Old Dominion Freight Line Inc., one of the nation's most successful less-than-truckload (LTL) carriers, aims to reach $3 billion in annual revenue in five years, a figure roughly double the revenue the carrier reported in 2010, its president and CEO said Wednesday.
David S. Congdon told the transportation and logistics conference sponsored by investment firm Stifel, Nicolaus & Co. in Key Biscayne, Fla., that the company will seek to take market share from rivals in the second-tier category, below the top 25 LTL carriers. Those smaller companies account for about $5 billion of the $35 billion U.S. LTL market, he said.
Smaller carriers may have trouble competing because of their lack of scale, their inability to price their services competitively, and their relative dearth of products, Congdon said. Those firms will likely go out of business, combine with one another, or be candidates for acquisition, he added.
Congdon forecast that 85 to 90 percent of Old Dominion's growth will come from its traditional domestic LTL business. The rest will come from value-added services such as drayage, warehousing and distribution, and third-party logistics, he said.

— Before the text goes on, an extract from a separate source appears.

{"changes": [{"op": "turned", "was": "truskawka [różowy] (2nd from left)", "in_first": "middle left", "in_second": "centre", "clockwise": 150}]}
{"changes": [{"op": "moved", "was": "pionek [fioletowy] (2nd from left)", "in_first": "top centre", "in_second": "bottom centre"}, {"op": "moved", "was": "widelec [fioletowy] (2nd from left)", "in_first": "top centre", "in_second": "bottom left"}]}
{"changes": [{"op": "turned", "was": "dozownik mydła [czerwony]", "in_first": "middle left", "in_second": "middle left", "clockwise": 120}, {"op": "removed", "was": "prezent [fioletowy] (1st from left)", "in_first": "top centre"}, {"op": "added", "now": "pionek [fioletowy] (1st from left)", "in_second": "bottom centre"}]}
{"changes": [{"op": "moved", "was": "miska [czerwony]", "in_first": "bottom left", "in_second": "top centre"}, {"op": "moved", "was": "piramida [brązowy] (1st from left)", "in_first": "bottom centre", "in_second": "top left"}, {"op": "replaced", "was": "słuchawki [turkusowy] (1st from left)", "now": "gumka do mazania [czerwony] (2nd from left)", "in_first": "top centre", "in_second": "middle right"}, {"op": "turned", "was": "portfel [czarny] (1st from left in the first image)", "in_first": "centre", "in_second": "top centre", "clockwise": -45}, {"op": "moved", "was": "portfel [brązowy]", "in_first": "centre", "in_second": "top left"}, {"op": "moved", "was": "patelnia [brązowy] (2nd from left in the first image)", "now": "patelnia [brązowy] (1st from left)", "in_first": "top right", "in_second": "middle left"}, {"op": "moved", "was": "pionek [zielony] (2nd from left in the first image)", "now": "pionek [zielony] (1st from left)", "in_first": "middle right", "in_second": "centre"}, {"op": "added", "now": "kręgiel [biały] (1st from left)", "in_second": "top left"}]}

In 2010, Old Dominion reported revenue of $1.49 billion, a 19-percent increase from 2009 totals.
Old Dominion, based in Thomasville, N.C., holds an 8 percent LTL market share in the South, its strongest region in the United States. Congdon said the carrier's first-quarter yields—measured by revenue per hundredweight—will rise 4 to 6 percent, excluding fuel surcharges.
Old Dominion is considered one of the strongest LTL carriers in the country. In introducing Congdon, David Ross, a Stifel analyst, said Old Dominion was the most operationally profitable publicly held trucker that Stifel covers.